By applying the Dahlquist test equation of

$$\begin{array}{cc}{y}^{\prime }\hfill & =f(x,y)\hfill \\ & =\lambda y\hfill \end{array}$$

(9)

to Equation (7), we get

$$\begin{array}{c}\left[\begin{array}{cc}1-{\displaystyle \frac{2}{3}}H& 0\\ -{\displaystyle \frac{4}{3}}& 1-{\displaystyle \frac{2}{3}}H\end{array}\right]\left[\begin{array}{c}{y}_{n+1}\\ y_{n+2}\end{array}\right]=\left[\begin{array}{cc}-{\displaystyle \frac{1}{3}}& {\displaystyle \frac{4}{3}}\\ 0& -{\displaystyle \frac{1}{3}}\end{array}\right]\left[\begin{array}{c}{y}_{n-1}\\ y_n\end{array}\right]\end{array}$$

(10)

which is equivalent to

$$A{Y}_m=B{Y}_{m-1},$$

where A and B are properly chosen $r\times r$ matrix coefficients and m represents the block number.

We consider $\rho \left(t\right)=det(At-B)$ as the first characteristic polynomial of the SDIBBDF method. By substituting Equation (10) into $\rho \left(t\right)$,

$$\begin{array}{c}\rho \left(t\right)=det\left[\begin{array}{cc}\left(1-{\displaystyle \frac{2}{3}}H\right)t+{\displaystyle \frac{1}{3}}& -{\displaystyle \frac{4}{3}}\\ -{\displaystyle \frac{4}{3}}t& \left(1-{\displaystyle \frac{2}{3}}H\right)t+{\displaystyle \frac{1}{3}}\end{array}\right].\end{array}$$

(11)

Based on Definition 2, when we solve for $\rho \left(t\right)=0$, stability polynomial, $R\left(H\right)$, of Equation (8) is obtained.
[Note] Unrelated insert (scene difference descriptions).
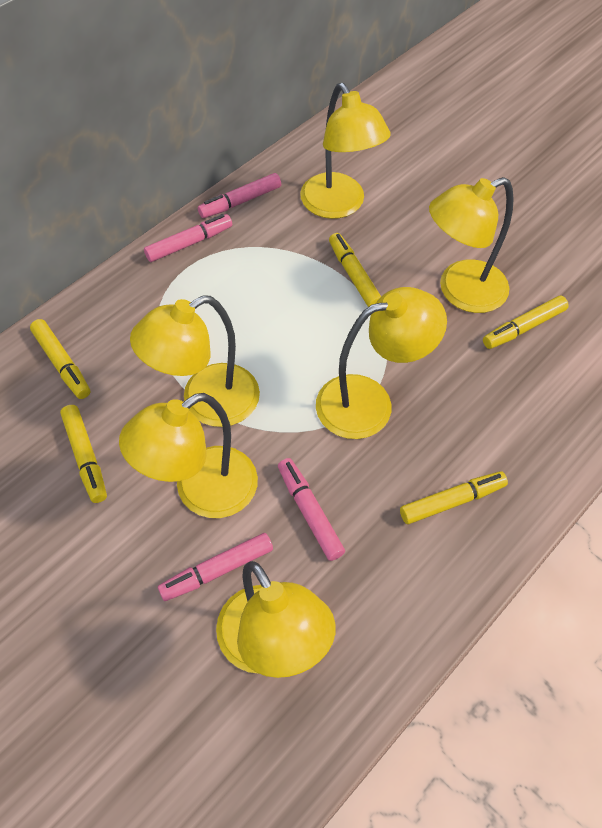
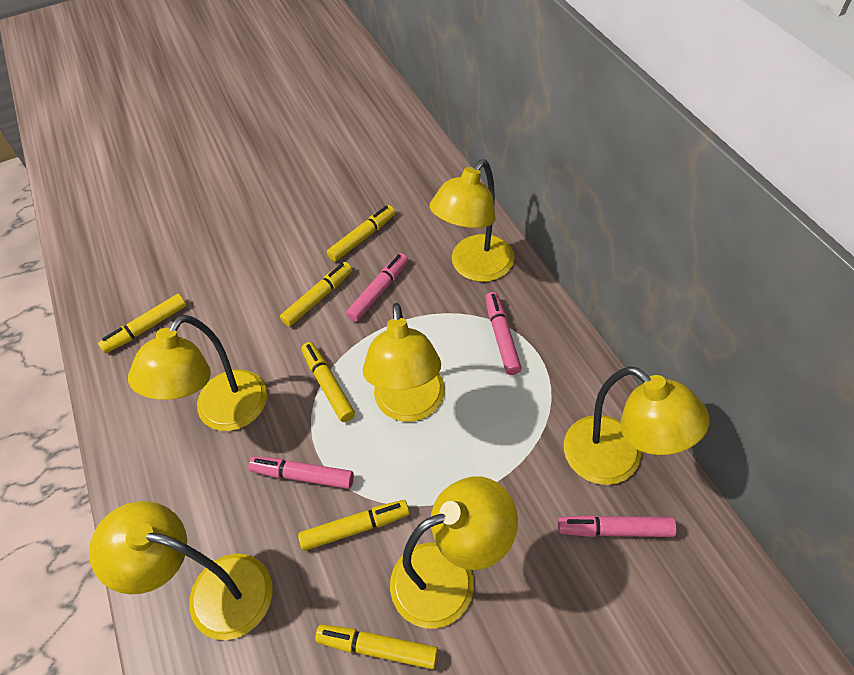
yellow marker: 5 -> 6

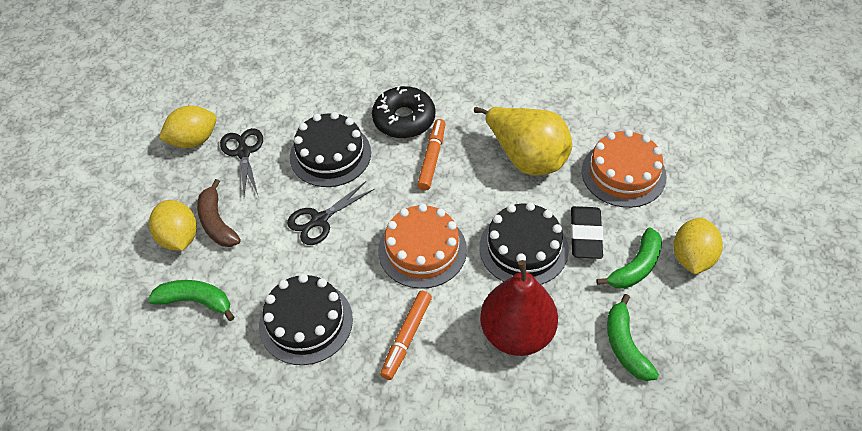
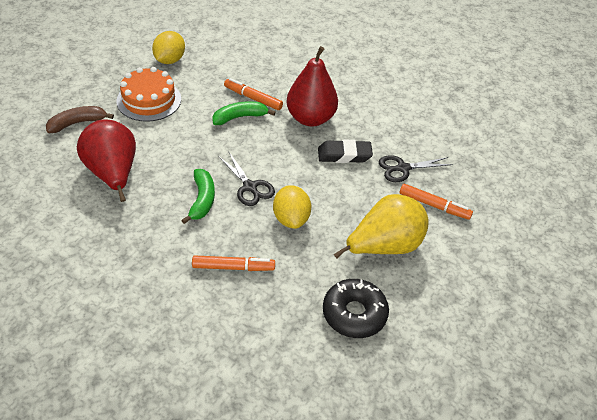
black cake: 3 -> 0
green banana: 3 -> 2
orange cake: 2 -> 1
orange marker: 2 -> 3
red pear: 1 -> 2
yellow lemon: 3 -> 2

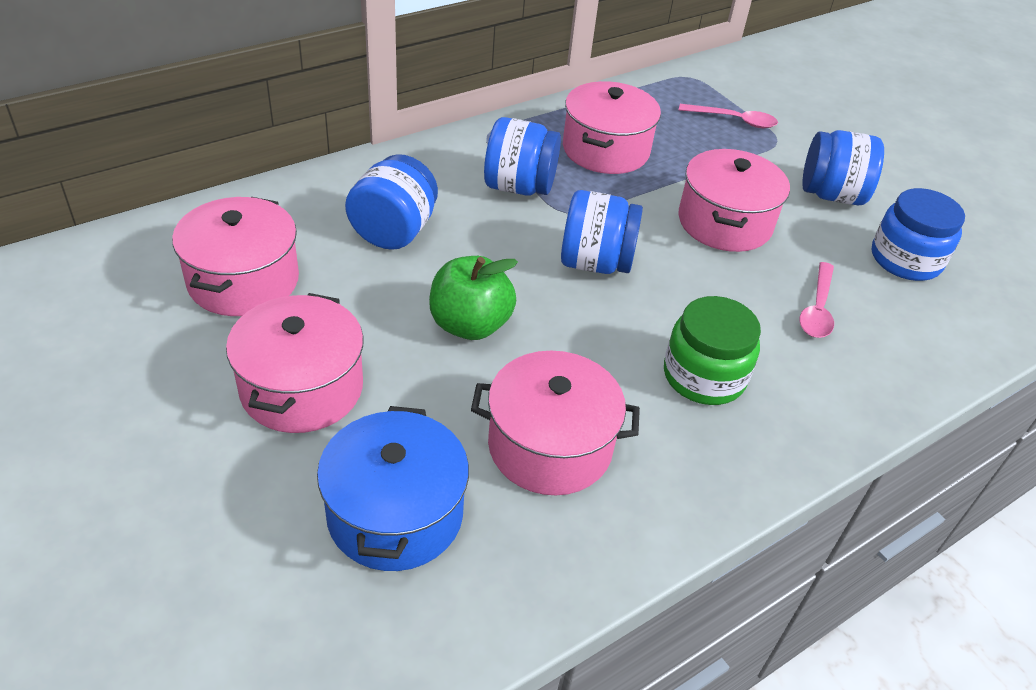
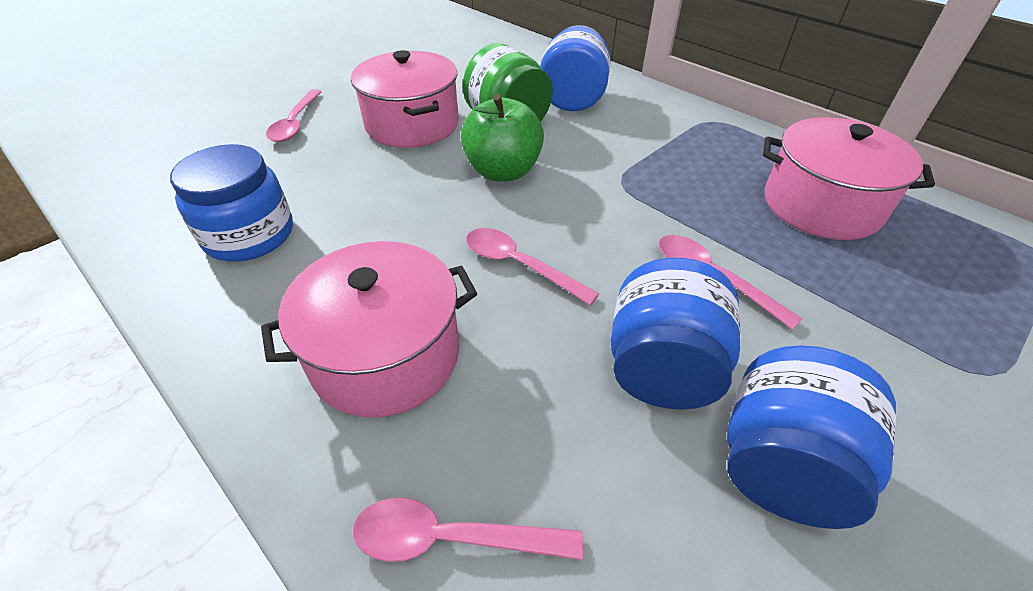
blue jar: 5 -> 4
blue pot: 1 -> 0
pink pot: 5 -> 3
pink spoon: 2 -> 4

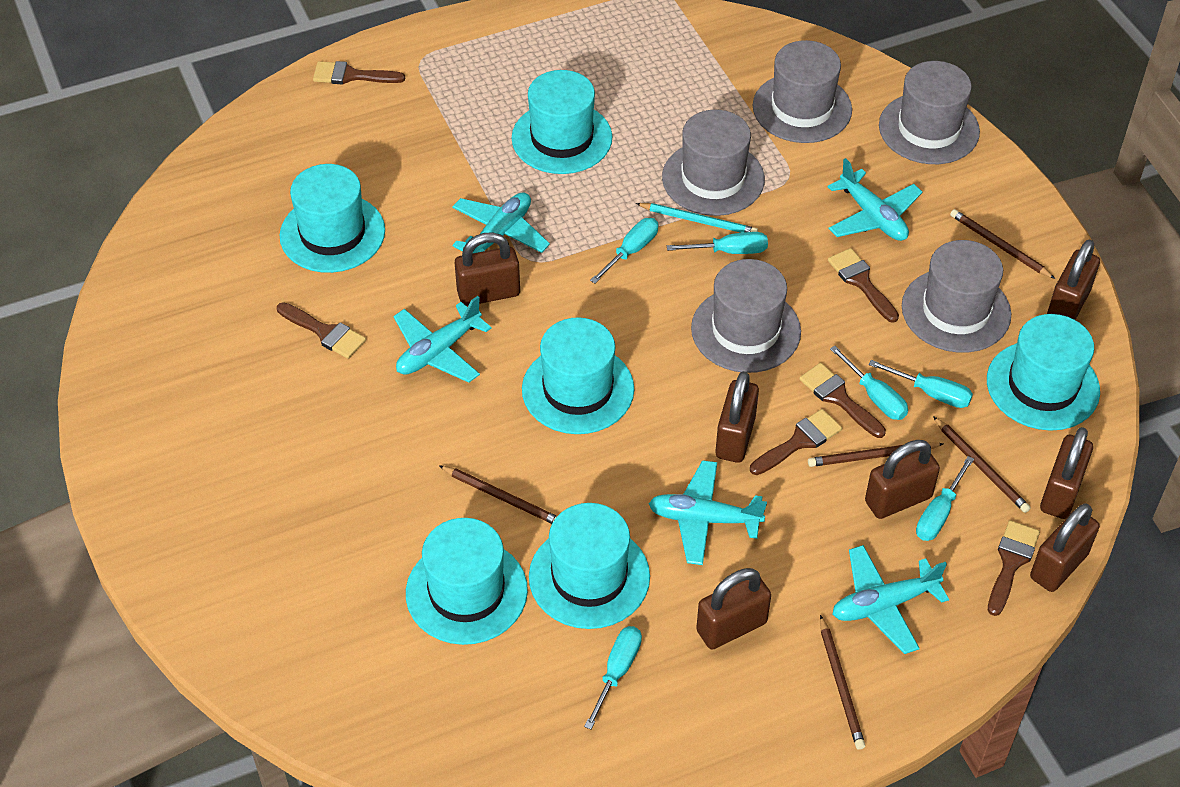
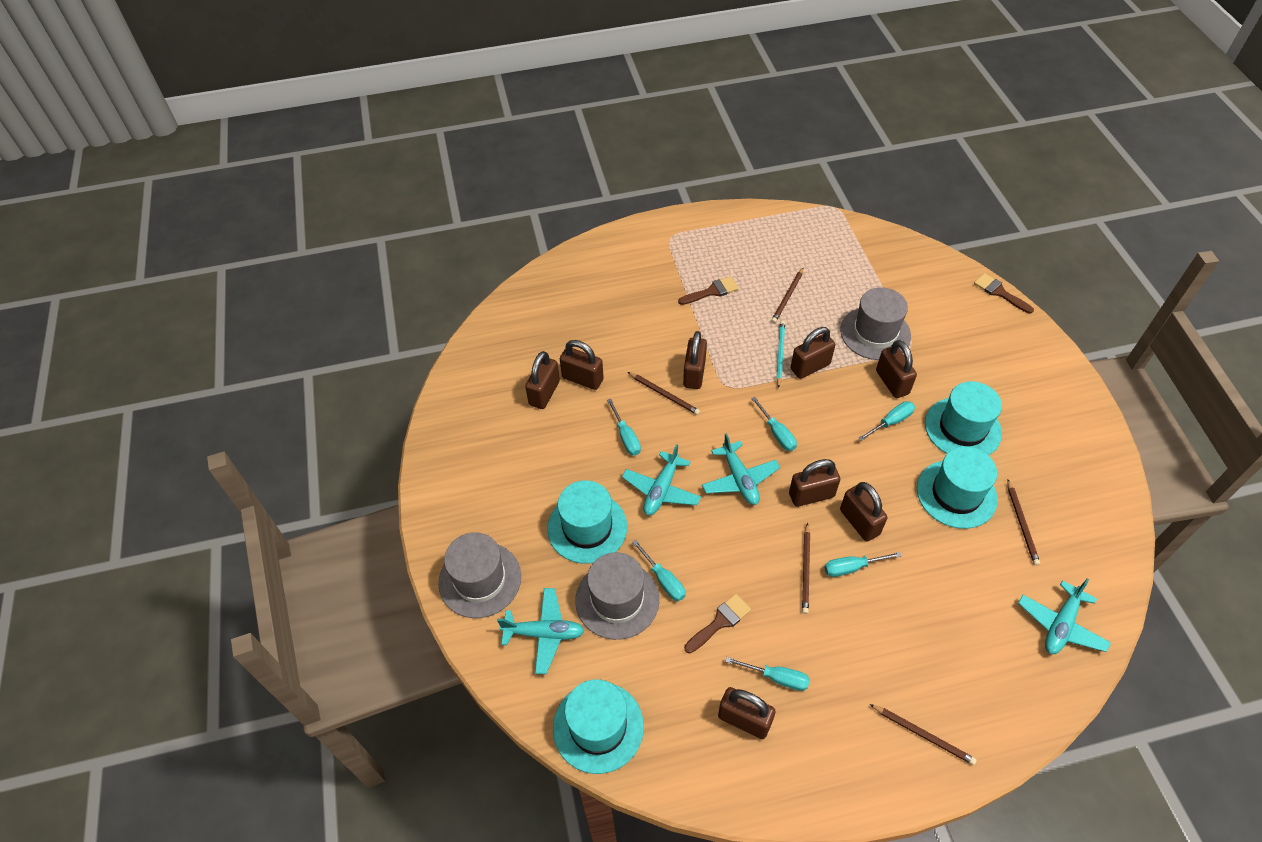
brown brush: 6 -> 3
brown padlock: 7 -> 8
grey hat: 5 -> 3
turquoise hat: 6 -> 4
turquoise plane: 5 -> 4

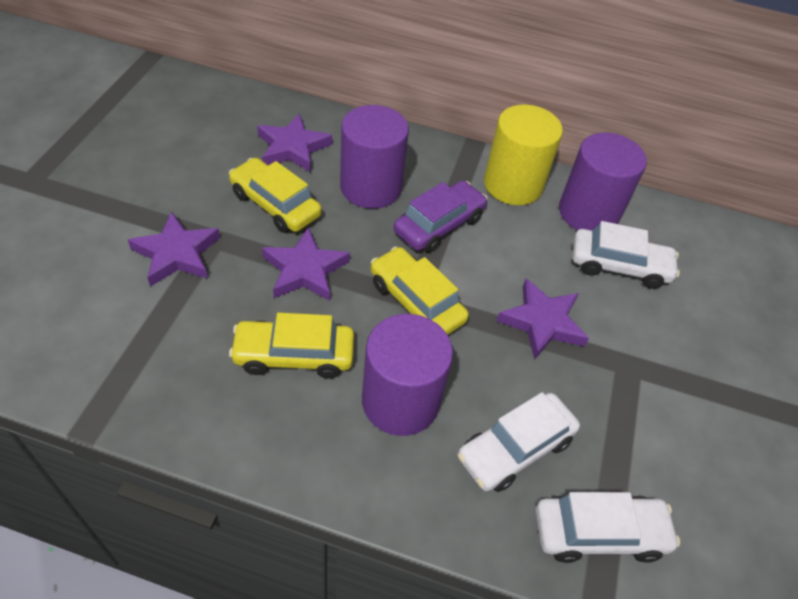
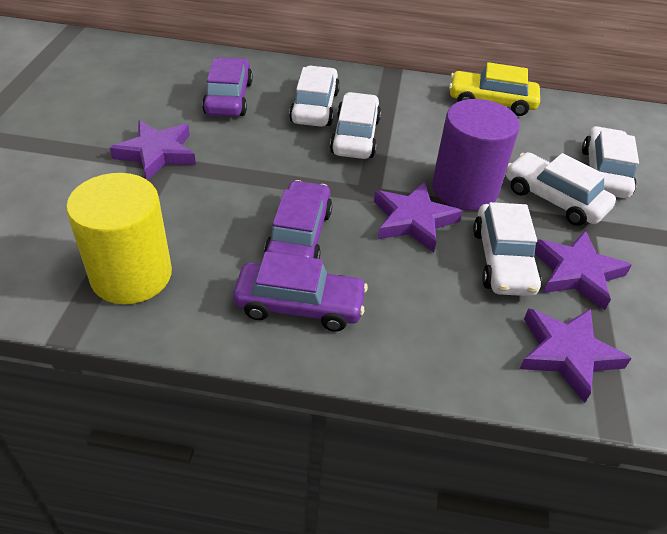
purple car: 1 -> 3
purple cylinder: 3 -> 1
white car: 3 -> 5
yellow car: 3 -> 1

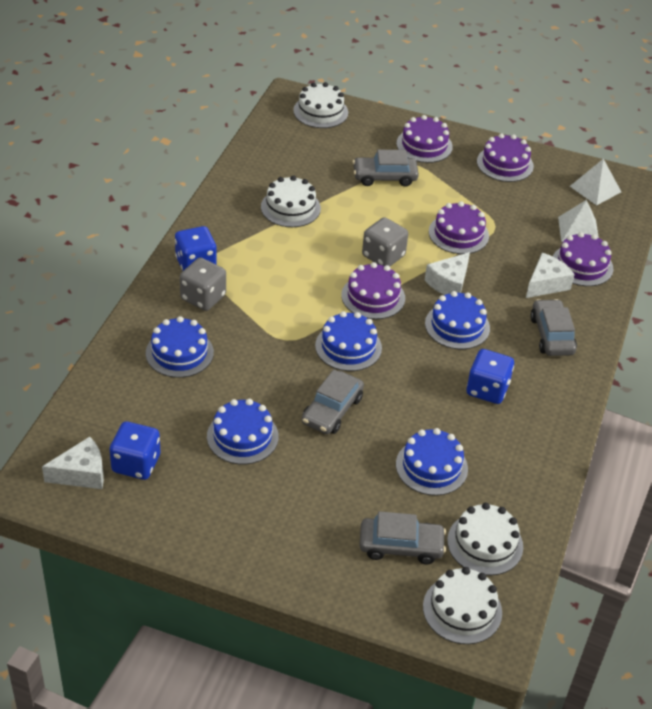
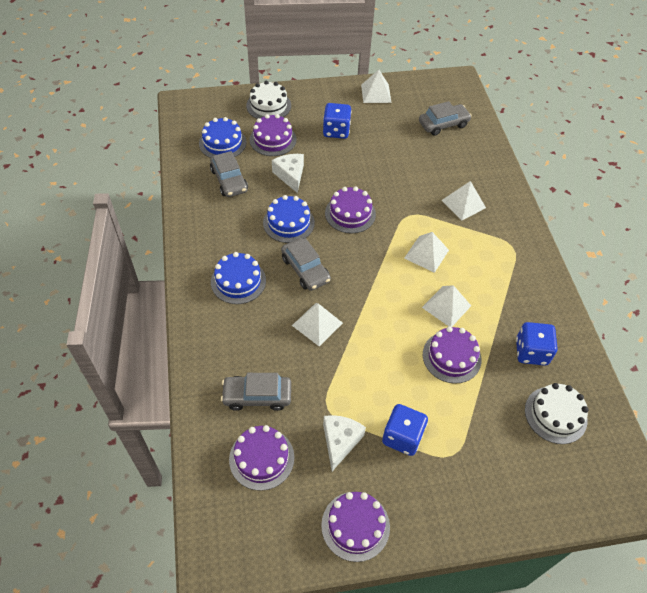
blue cake: 5 -> 3
grey dice: 2 -> 0
white cake: 4 -> 2
white cheese: 3 -> 2
white pyramid: 2 -> 5

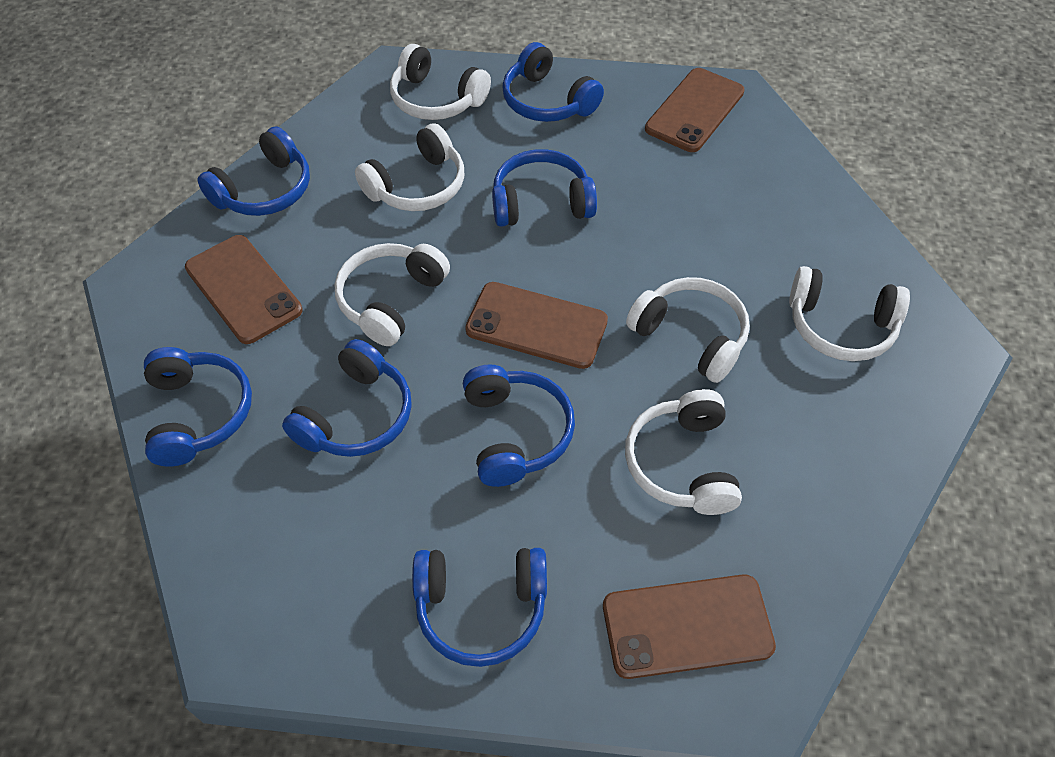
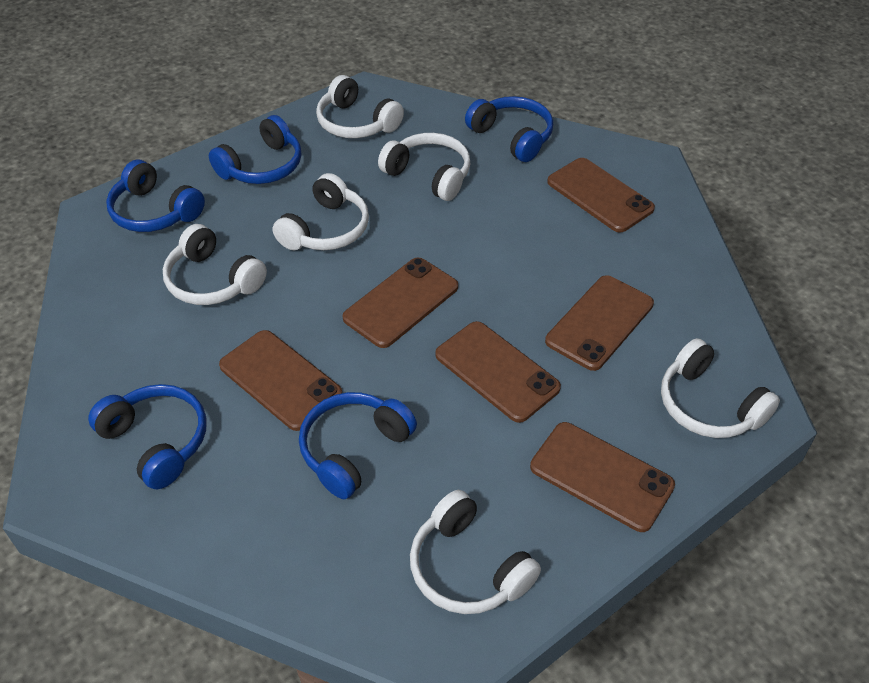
blue headphones: 7 -> 5
brown phone: 4 -> 6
$$R\left(H\right)={\displaystyle \frac{4}{9}}{t}^2{H}^2-{\displaystyle \frac{4}{3}}{t}^{2}H+t^2-{\displaystyle \frac{4}{9}}tH-{\displaystyle \frac{10}{9}}t+{\displaystyle \frac{1}{9}}.$$

(12)

In order to determine zero stability of the SDIBBDF method, we refer to the following definition.

Definition 3.

The LMM in (1) is said to be zero-stable if no root of the first characteristic polynomial, $\rho \left(\zeta \right)$, has modulus greater than one, and if every root with modulus one is simple.

Solving $R\left(H\right)=0$ yields the following roots:

$$t=0,1.$$

(13)

Therefore, Equation (13) proved that the SDIBBDF method is zero stable.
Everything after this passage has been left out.